One reason for Mongo’s MapReduce performance is that it runs in the embedded Javascript engine. Documents must be deserialized from BSON to JSON before the engine is invoked for processing. In Mongo 2.4 the older SpiderMonkey engine was replaced by the V8 Javascript engine, which improves the situation, but still can’t compete with Hadoop in terms of performance. Hadoop has been designed to MapReduce over large data sets efficiently and allows tuning and monitoring of jobs, which makes it a natural choice for large batch operations.

There are two options for MapReducing over Mongo data in Hadoop.

  • Export data as BSON or JSON which involves executing a cursor over an entire collection and dumping the results to flat files, then importing these to HDFS. We have several collections of more than 200GB and found this took much too long.
  • Execute one or more cursors within a Hadoop InputFormat. This is slightly more efficient and works by querying the collection as the job executes, so it has the advantage that the data is up to date. Unfortunately, for large collections that exceed the size of memory this process is also prohibitively expensive, and it fails to create locality in your mappers since they must transfer in data from the machine that stores the Mongo collection.

To solve this problem we backup raw Mongo data files to our Hadoop Distributed File System (HDFS), then read them directly using an InputFormat. This approach has the drawback of not reading the most current Mongo data for each MapReduce, but it means we have a backup of our data in HDFS and can map over an entire collection faster because of the throughput of our Hadoop cluster. Moving data from a sharded Mongo cluster into HDFS, however, has challenges of its own.

Sharded Backups

Backing up a sharded Mongo cluster is more complicated than backing up a single machine, since data often moves between shards, which can break the consistency of the backup if it is not coordinated among the shards of the cluster.

These are the steps we use to backup our Mongo cluster:

  • First, stop the shard balancer.
    This will prevent data from moving between shards during the backup process and can be done in the shell with the command sh.stopBalancer().
  • In each shard find one member that is not the current replica set master. We do this programmatically with the listshards and ismaster commands.
  • Stop writes on this replica to prevent the data on disk from changing.
    You can accomplish this from the shell with the command db.fsyncLock().

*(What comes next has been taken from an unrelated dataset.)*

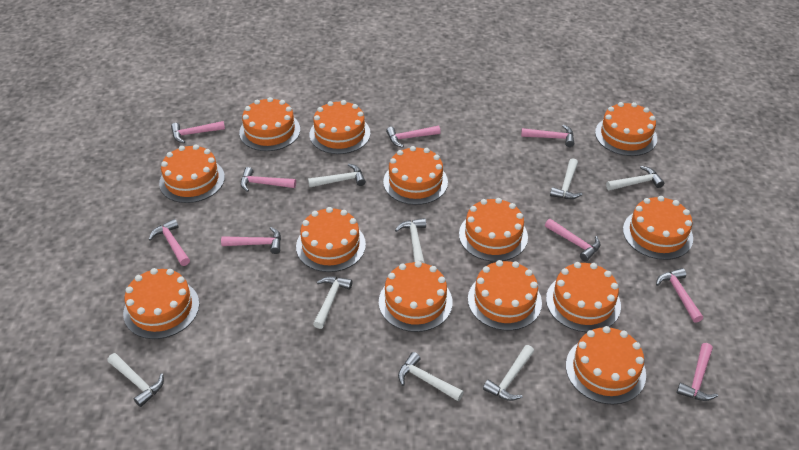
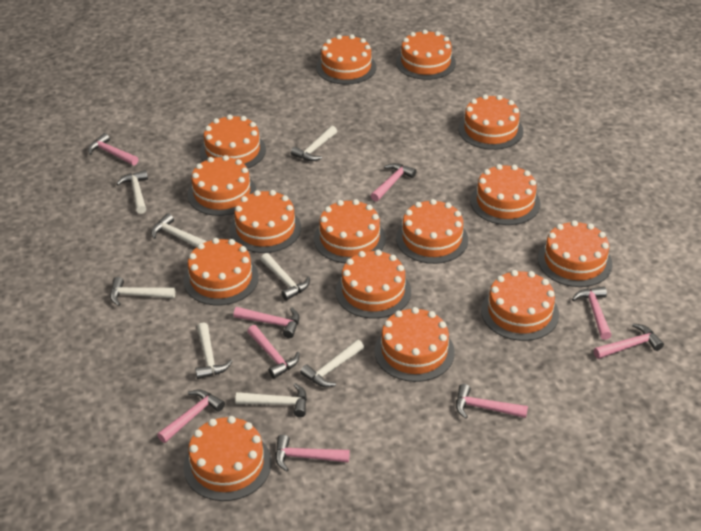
orange cake: 13 -> 15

Note that profiling should be turned off when this happens.
  • Load Mongo’s state files from disk into HDFS.
    This operation is efficient because it’s just a copy into a distributed file system.
  • Once the copy finishes, unlock each replica and start the shard balancer.
A member of each replica set is locked for writes while copying data into HDFS.

A member of each replica set is locked for writes while copying data into HDFS.

If the operations in a replica set that occur during the fsync lock exceed the size of the oplog, then the member could be stuck, and would need to be synced from scratch. In practice, we have seen this only rarely, since the file copy is efficient and the oplog is is 5% of available disk space by default. A heavy write load during the backup makes this more likely because it will create more oplog entries.

We have scripted the backup process and run it regularly with a cron job. One member of each replica set will be unable to receive writes while it runs. Be sure to size your replica set appropriately to handle this. There are other methods for sharded backups that may be faster overall, such as snapshotting a filesystem in each shard, but this process has been fast enough for us and means our data is available in Hadoop.

Mongo’s Data Format

Once the backup process finishes, our Mongo data is loaded into HDFS and can be used to restore our cluster, but we have a problem if we want to read it directly: it is still in Mongo’s proprietary binary on-disk format.

If you look in the data directory of a Mongo instance, it probably looks similar to the following.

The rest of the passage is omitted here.